8. Avoid All Appearance of Spam

If spam weren’t somewhat successful, people wouldn’t still use it. The thing is, it isn’t respectable, and conversions from spam are far lower than they will be for personalized e-mails—at least according to all the statistics explored so far. Eighty-four percent of all e-mail traffic in 2016 will be spam. This is a statistic you do not want to be considered part of, even if there’s a technical truth to it.

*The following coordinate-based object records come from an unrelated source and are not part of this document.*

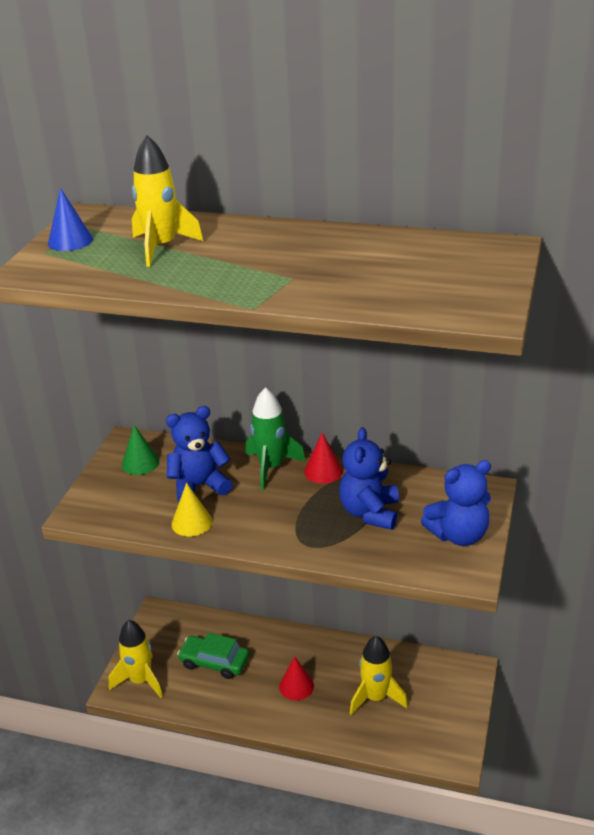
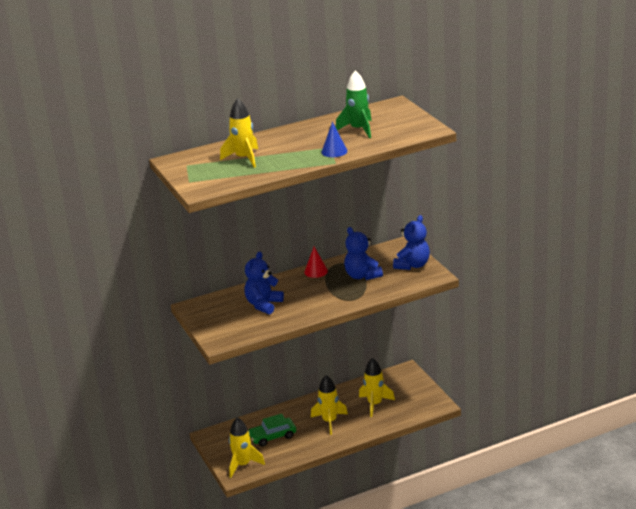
camera: 40 degrees left, 5 degrees down
(70, 241) = (191, 173): blue cone -> blue cone (334, 151)
(140, 463) = (215, 311): green cone -> none
(192, 522) = (284, 318): yellow cone -> none
(271, 467) = (287, 281): green rocket -> green rocket (358, 129)
(296, 686) = (329, 421): red cone -> yellow rocket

9. Use Available Stats to Determine E-mail Practices

This graphic is an e-mail benchmark compilation from SilverPop showing statistics for click-rates through 2015. Since SilverPop has been purchased by IBM, these numbers are representative of larger businesses. As you can see, depending on the service you’re offering, you’re going to get more or less successful responses. This means depending on what you sell, you should allocate more or less time to personalization. In this chart, consumer products and non-profits do much better than anything else, meaning it’s not unthinkable to downsize personalization slightly, should the cost of implementing it be something which needs trimmed.

10. The Customer Is Always Right

Whether or not an e-mail is spam, estimates are that 21 percent of e-mail is reported as such by recipients even if they know for sure it isn’t.

This may be a passive-aggressive way of punishing marketers, or it may be a justifiable response to e-mail inundation. Either way it’s a statistic that should cause you to do everything in your power to be pleasing to potential customers in a way that is affordable.

Obviously no one has the time to write personalized e-mails to 20,000 individual recipients; but you can chop them up by demographic and at the very least sort broad categories to discourage immediate dismissal.

Putting Your New Knowledge to Work

If you put these practices to work, you won’t have to wonder at the magic of others’ success any longer. Statistically, quantifiably, you can increase the effectiveness of e-mail marketing directly.

Build a good relationship with your potential customers that has loads of personal content, but isn’t overwhelming. Brevity is the soul of wit, as Oscar Wylde once wrote. It’s quantifiable, in fact, and that’s why you should play the numbers and see what particular practices work best for your business.

If you’re providing value to customers, they’re more likely to share your programs and increase the effectiveness of your sales. Coupons and discounts are a great way to do this.

Don’t forget to think in mobile terms, as mobile technology increases, and many marketers plum forget this. Establishing dependency is a good method across the board, and if you can do it in a mobile way, all the better.

You won’t be a depended on source or a mobile seller if your e-mail has too much of a spam appearance to it, so use reliable statistics to ensure the best practices are being used, and the “sales” to “personalization” quotient is at its most profitable.

Remember, at the end of the day, the customer is always right. There’s no use getting them angry at you before they’ve even had a chance to try your product. So write good, brief e-mails that bring direct value, and see how your marketing effectiveness increases.